Ma il fatto è che si va in piazza o si ricorre a rivolte estreme, come questa che da tre giorni paralizza la Sicilia, le sue principali strade di collegamento, quando si è direttamente toccati dalle politiche governative nella carne viva, nelle tasche; e quando ti accorgi, con ritardo, che non ce la fai più, e che il lavoro che rischi di perdere, e proprio perché lo perdi in prima persona, diventa più importante del lavoro che da sempre manca. Ma manca agli altri (chi se ne frega?): ai disoccupati storici, ai giovani rassegnati con diploma e laurea che in Sicilia e nel Mezzogiorno hanno pure rinunciato a cercarlo il lavoro, e alle intelligenze migliori che emigrano e sono destinate a diventare “individui”, precaria merce di scambio nel mercato globale del nord Italia o dell’Europa dell’euro sul punto di fallire per una scellerata politica finanziaria ai danni degli Stati più deboli dell’Unione.

Questi giovani, queste intelligenze sprecate non hanno la forza e i mezzi per farsi sentire, per bloccare strade e autostrade, rendere visibile al mondo la loro disperazione senza conforto. E sono le prime vere, silenziose vittime di un sistema capitalistico imploso, non più in grado di proteggere il lavoro esistente e crearne di nuovo. Quelli che la forza e i mezzi per farsi sentire ce l’hanno organizzano e gridano la propria estrema forma di lotta.

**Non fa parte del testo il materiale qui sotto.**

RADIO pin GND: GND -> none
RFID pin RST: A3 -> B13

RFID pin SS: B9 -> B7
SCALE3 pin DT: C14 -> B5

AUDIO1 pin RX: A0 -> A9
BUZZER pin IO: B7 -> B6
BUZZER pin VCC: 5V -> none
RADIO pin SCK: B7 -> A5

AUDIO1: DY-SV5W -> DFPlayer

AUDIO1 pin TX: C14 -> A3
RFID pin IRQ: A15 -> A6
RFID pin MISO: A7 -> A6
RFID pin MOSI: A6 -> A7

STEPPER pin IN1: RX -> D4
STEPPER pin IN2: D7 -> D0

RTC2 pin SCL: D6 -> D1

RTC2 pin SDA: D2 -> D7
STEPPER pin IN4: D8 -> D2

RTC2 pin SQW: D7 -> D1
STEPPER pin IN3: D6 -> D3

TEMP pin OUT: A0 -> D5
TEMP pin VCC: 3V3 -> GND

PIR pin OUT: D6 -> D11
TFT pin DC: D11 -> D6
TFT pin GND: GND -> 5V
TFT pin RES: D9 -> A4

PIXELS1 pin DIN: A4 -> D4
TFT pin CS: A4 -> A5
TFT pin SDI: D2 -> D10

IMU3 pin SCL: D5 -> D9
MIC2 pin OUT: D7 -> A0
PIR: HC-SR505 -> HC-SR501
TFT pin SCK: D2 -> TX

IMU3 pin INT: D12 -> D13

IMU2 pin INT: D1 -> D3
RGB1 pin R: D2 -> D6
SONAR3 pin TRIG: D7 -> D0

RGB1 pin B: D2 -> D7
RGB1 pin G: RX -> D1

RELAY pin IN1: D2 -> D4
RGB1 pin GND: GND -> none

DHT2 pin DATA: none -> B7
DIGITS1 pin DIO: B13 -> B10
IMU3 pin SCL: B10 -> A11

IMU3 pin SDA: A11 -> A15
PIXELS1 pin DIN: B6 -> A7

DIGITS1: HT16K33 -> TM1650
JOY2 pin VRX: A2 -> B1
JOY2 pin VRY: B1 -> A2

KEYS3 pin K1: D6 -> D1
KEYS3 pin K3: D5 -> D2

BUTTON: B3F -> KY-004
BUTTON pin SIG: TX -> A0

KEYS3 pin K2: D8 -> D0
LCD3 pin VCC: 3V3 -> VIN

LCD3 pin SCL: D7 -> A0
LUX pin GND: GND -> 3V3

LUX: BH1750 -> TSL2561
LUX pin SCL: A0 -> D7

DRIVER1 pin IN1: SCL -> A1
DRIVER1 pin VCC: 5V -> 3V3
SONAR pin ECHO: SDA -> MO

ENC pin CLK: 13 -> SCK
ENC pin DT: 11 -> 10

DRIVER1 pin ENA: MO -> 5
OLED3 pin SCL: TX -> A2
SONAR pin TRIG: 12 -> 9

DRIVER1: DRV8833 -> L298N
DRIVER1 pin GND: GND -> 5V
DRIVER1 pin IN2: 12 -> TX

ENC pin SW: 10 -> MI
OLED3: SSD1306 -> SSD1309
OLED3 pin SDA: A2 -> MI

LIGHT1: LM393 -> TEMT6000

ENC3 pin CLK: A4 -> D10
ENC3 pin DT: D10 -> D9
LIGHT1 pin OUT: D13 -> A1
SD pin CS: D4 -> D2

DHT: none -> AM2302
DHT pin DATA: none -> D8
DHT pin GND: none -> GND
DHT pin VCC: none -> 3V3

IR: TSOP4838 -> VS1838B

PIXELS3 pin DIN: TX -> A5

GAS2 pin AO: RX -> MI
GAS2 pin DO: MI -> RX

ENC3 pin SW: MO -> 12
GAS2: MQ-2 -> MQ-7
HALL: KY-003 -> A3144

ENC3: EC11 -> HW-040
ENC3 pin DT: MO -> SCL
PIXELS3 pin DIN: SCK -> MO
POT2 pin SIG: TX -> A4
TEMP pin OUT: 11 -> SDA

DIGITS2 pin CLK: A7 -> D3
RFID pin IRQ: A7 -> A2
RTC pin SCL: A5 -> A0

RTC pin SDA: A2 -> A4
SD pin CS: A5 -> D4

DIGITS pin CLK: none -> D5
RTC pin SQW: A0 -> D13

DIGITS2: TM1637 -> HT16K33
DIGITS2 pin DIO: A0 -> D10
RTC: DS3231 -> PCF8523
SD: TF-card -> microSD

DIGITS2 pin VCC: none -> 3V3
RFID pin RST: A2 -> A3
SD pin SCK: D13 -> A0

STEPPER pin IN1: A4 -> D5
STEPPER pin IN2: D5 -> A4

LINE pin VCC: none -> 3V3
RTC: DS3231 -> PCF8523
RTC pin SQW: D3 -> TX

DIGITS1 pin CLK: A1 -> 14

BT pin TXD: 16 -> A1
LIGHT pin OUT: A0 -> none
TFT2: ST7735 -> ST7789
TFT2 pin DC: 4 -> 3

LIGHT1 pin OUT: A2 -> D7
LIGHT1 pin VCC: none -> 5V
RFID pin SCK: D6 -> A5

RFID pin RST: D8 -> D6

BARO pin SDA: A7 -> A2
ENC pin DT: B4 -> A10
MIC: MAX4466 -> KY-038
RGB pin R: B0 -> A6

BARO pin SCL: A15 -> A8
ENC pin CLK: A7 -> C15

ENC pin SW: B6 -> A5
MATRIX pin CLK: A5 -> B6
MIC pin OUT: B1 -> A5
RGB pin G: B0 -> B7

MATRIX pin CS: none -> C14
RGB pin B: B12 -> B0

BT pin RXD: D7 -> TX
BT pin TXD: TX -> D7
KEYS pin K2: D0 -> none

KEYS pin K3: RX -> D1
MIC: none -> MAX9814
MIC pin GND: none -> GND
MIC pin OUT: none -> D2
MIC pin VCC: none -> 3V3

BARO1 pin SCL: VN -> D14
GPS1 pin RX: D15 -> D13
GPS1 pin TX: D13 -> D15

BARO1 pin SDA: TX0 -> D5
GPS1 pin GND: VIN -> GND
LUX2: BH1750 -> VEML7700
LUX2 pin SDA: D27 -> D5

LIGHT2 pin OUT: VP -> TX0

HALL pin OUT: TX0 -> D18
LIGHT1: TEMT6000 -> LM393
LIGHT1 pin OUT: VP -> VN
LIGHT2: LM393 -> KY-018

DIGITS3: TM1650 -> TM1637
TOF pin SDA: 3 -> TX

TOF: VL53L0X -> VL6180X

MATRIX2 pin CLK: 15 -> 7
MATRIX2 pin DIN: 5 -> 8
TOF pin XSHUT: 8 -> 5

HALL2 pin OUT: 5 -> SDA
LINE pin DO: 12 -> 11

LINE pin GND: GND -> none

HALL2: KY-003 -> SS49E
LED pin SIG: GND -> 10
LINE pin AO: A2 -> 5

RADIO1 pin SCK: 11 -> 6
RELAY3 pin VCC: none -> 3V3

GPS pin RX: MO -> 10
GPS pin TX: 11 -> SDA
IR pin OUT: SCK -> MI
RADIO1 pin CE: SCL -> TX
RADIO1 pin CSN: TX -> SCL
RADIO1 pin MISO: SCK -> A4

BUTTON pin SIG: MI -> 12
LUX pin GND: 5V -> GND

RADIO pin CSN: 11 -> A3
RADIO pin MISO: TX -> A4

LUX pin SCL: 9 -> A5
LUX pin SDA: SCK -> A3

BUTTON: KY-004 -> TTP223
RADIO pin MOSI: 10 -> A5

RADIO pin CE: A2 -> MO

Sono in Sicilia i movimenti Forza d’urto e Forconi ad averla cominciata: per difendere il poco lavoro esistente e minacciato dall’aumento delle tasse, dal carovita, da una situazione economica insostenibile e priva di futuro certo così per l’agricoltura come per la pesca, l’edilizia, l’artigianato e il commercio. Molte già le attività chiuse; molti i proprietari dei negozi sotto casa che hanno consegnato le licenze.

Forza d’urto e Forconi si dichiarano apartitici, chiedono solo lavoro e portano in giro per le strade, simbolicamente, la bara della Sicilia. Ma hanno accanto piccole formazioni di estrema destra e alcuni Centri sociali che soffiano sul fuoco. Senza gli autotrasportatori, senza i tir fermi, non ce l’avrebbero fatta a paralizzare l’Isola nei punti cruciali: il porto di Palermo, le strade che collegano Catania ad Agrigento, Messina a Trapani. Da tre giorni non manca soltanto la benzina. Scarseggiano derrate alimentari, latte, frutta, acqua minerale, farmaci; e la posta parte e arriva a singhiozzo.

Ci sono stati anche incidenti e scontri tra lavoratori bloccati per strada. Come quelli di ieri, a Gela, tra i manifestanti e i turnisti dello stabilimento petrolchimico cui veniva impedita l’entrata e l’uscita. Attorno a tutto questo si registra il silenzio dei Tg e della grande stampa. Stamattina il Tg5 ha liquidato gli avvenimenti con un semplice “grave disagi in Sicilia per il blocco stradale degli autotrasportatori”. Ma più grave è certamente il silenzio tombale della politica. Né il governatore Raffaele Lombardo, il più pagato d’Italia, un ex democristiano ora leader del Movimento per l’Autonomia, né il presidente dell’Assemblea Regionale Siciliana, del Pdl, hanno sentito il dovere di ascoltare i rappresentanti dei movimenti e delle categorie in agitazione permanente.

E allo stesso modo si comporta il governo nazionale, che finora ha proprio ignorato la protesta dei siciliani. È alle prese con un’altra rogna: quella dei tassisti che hanno selvaggiamente bloccato la Capitale. Ma uno sguardo verso l’estremo sud del paese dovrebbe rivolgerlo questo governo dei poteri forti capace solo di colpire le fasce più deboli della popolazione. Devono stare attenti ai forconi, veri o figurati.